在本发明中，优选的，所述的佐剂为含有20-50g/l多聚赖氨酸羟甲基纤维素聚肌胞(polyiclc)，0.1-0.5g/l的edta以及0.01-0.1g/l的吐温-20的磷酸缓冲液，调节ph值8.0，优选的，所述的佐剂为含有25g/l多聚赖氨酸羟甲基纤维素聚肌胞(polyiclc)，0.2g/l的edta以及0.05g/l的吐温-20的50mm磷酸缓冲液，调节ph值8.0。

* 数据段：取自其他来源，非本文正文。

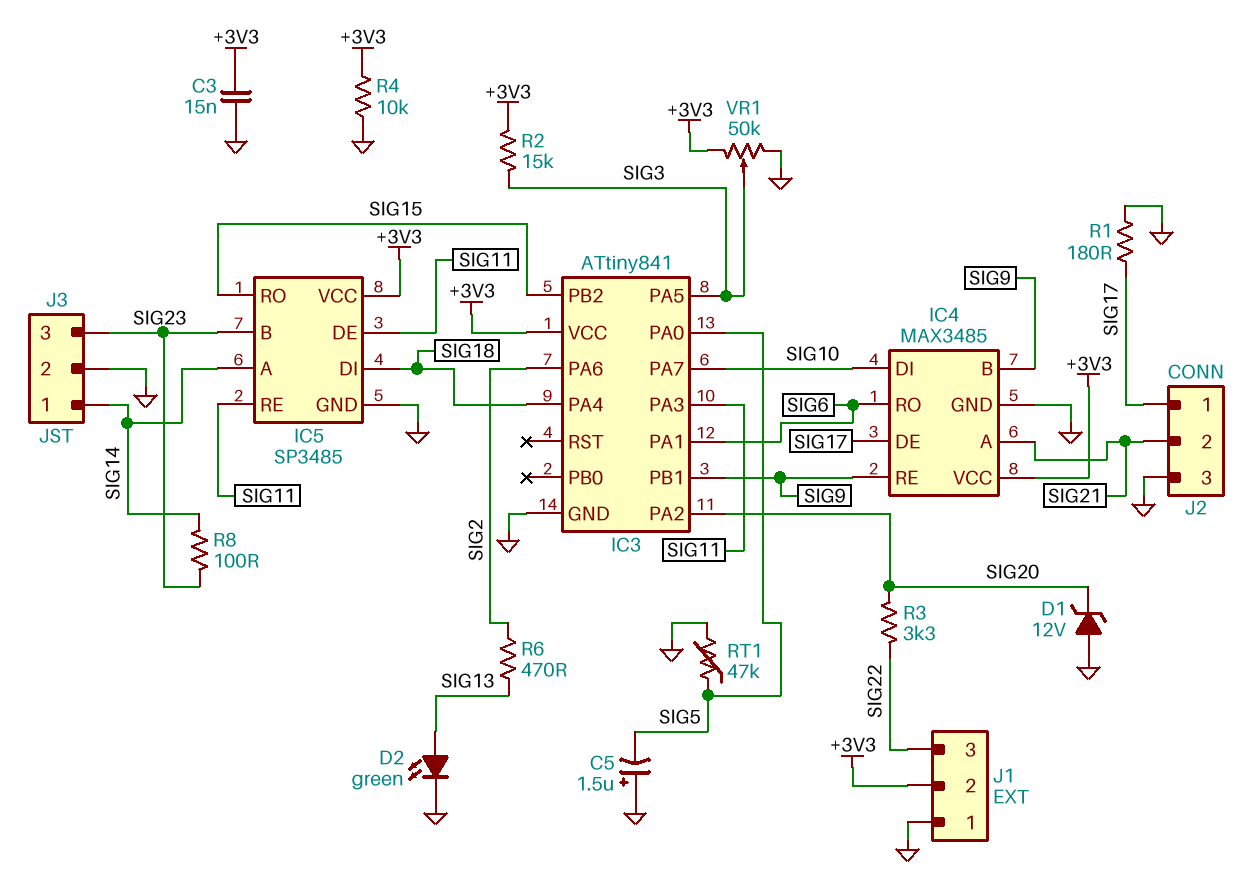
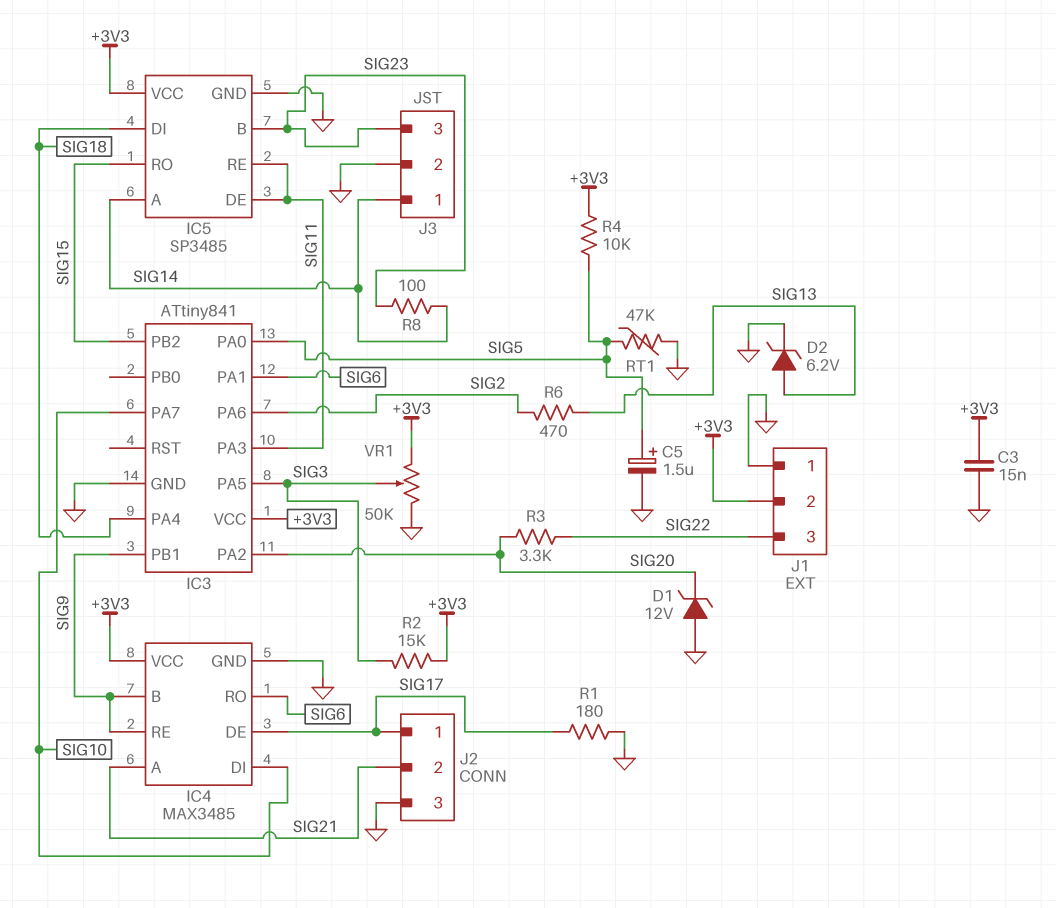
C5: 1.5uF (plus GND, minus SIG5) -> 1.5uF (plus SIG5, minus GND)
D2: LED green (A SIG13, K GND) -> zener 6.2V (A SIG13, K GND)
R4: 10k (+3V3, GND) -> 10k (+3V3, SIG5)

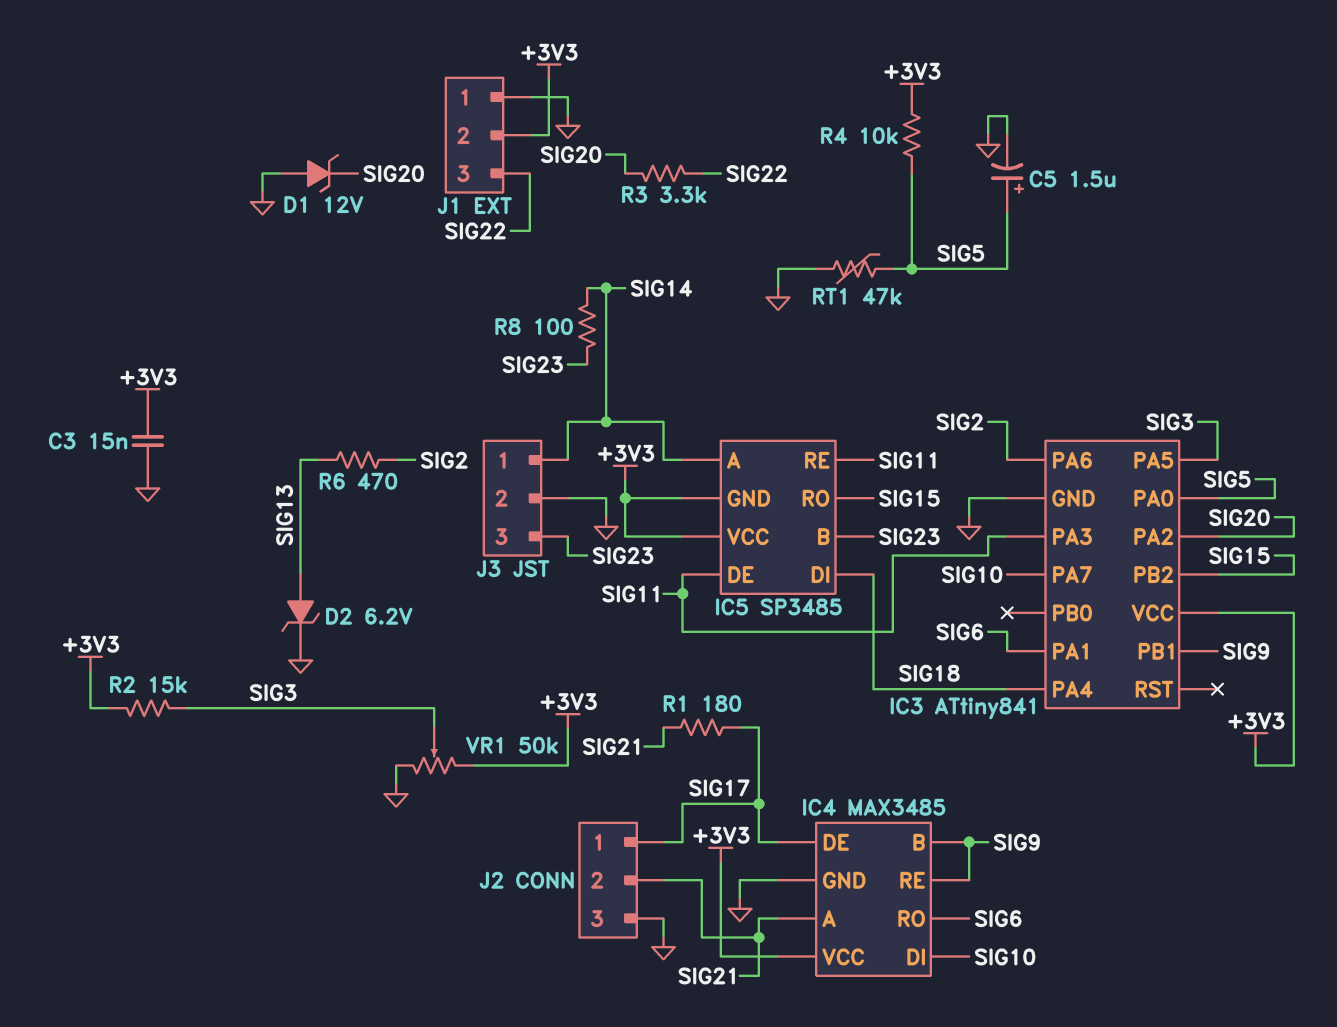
IC5 pin GND: GND -> +3V3
R1: 180 (GND, SIG17) -> 180 (SIG17, SIG21)

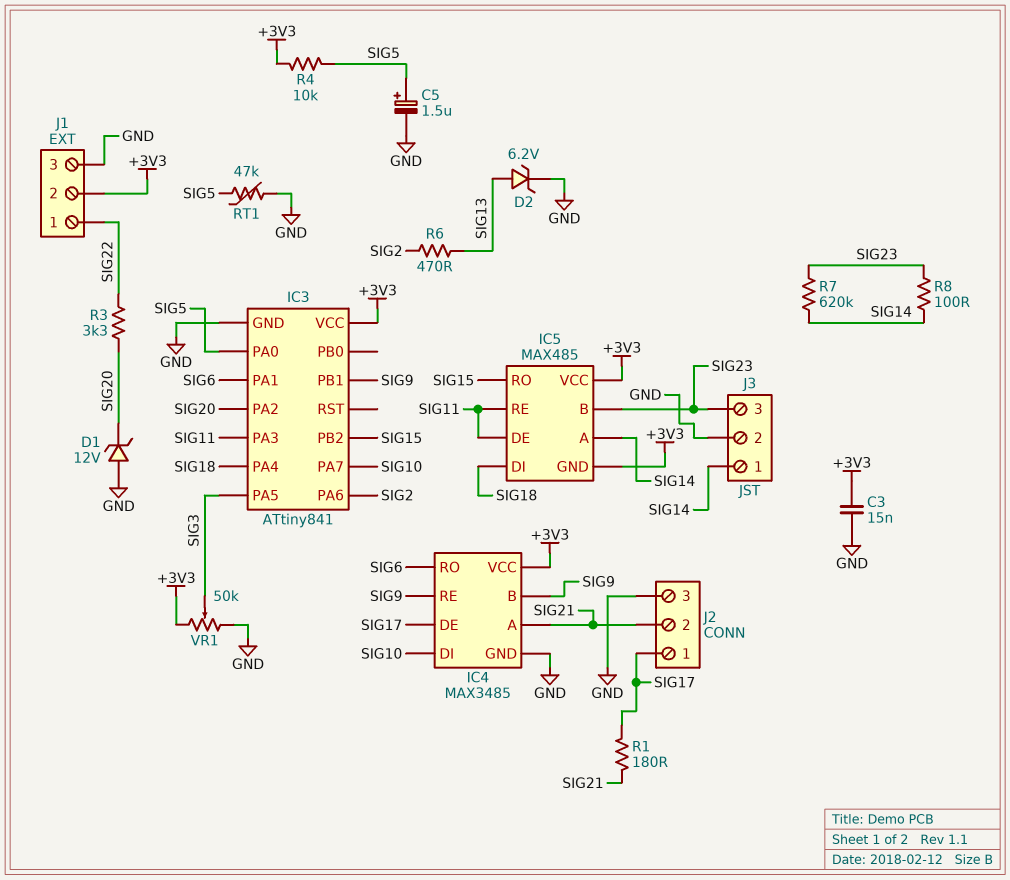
IC5: SP3485 -> MAX485
J1 pin 1: GND -> SIG22
J1 pin 3: SIG22 -> GND
R2: 15k (+3V3, SIG3) -> none
R7: none -> 620k (SIG14, SIG23)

进一步的，本发明还提出了一种制备所述的a型赛尼卡谷病毒灭活疫苗的方法，包括以下步骤：

1)猪a型赛尼卡病毒全病毒颗粒抗原的制备

(1)猪a型赛尼卡谷病毒的拯救

构建含有猪a型赛尼卡谷病毒的全长感染性cdna克隆的表达载体，其中所述cdna克隆具有sedidno.1所示的核苷酸序列；优选的，所述的表达载体是通过将sedidno.1所示的核苷酸序列克隆入psvl载体中构建得到的；

(2)猪肾细胞系ibrs-2用含10v/v％胎牛血清的mem基础培养基培养到70-90％铺满，将步骤(1)构建得到的表达载体转染ibrs-2，37℃，5％co2孵育箱培养，培养48小时后的上清移到st细胞上继续培养，观察细胞病变效应，在感染后出现明显细胞病变效应时收获病毒，即为拯救得到的猪a型赛尼卡谷病毒；

(3)病毒的传代适应

拯救得到的猪a型赛尼卡谷病毒经过st细胞、mrc-5细胞的传代适应培养获得适应mrc-5细胞的猪a型赛尼卡谷病毒，然后接种bhk-21细胞进行传代适应培养，获得适应bhk-21细胞培养的猪a型赛尼卡谷病毒的病毒培养液；

(4)澄清

病毒培养液用8μm的聚丙烯预过滤器过滤，再经0.45μm和0.2μm的过滤器过滤澄清，测定病毒滴度；

(5)超滤透析

澄清的病毒液用100kd膜超滤透析；

(6)纯化

透析后的病毒液加入mgcl2，使其终浓度为2mm，按15u/ml加入核酸酶作用2小时，离心，进行不连续氯化铯密度梯度离心，然后进行连续氯化铯密度梯度离心，每步离心结束后，收集光栅区带，用含有10v/v％甘油、50mmhepesph8.0的200mmtris–hcl冷透析缓冲液透析；

(7)灭活

纯化的病毒用rpmi1640稀释，用双乙亚胺灭活，用硫代磷酸钠中和；

(8)透析

用100kda的膜浓缩至原体积的1/6，用含有150mmnacl的pbs缓冲液透析，获得a型赛尼卡谷病毒全病毒颗粒抗原；

2)佐剂的制备

向磷酸缓冲液中加入多聚赖氨酸羟甲基纤维素聚肌胞(polyiclc)，edta以及吐温-20，使其终浓度分别达到20-50g/l，0.1-0.5g/l以及0.01-0.1g/l，调节ph值8.0；优选的，向50mm磷酸缓冲液中加入多聚赖氨酸羟甲基纤维素聚肌胞(polyiclc)，edta以及吐温-20，使其终浓度分别达到25g/l，0.2g/l以及0.05g/l，调节ph值8.0；

3)疫苗制备

将获得的a型赛尼卡谷病毒全病毒颗粒抗原加入所制备得到的佐剂中，使病毒蛋白量达到5-10μg/ml，按照0.5-1.0ml/头份进行分装。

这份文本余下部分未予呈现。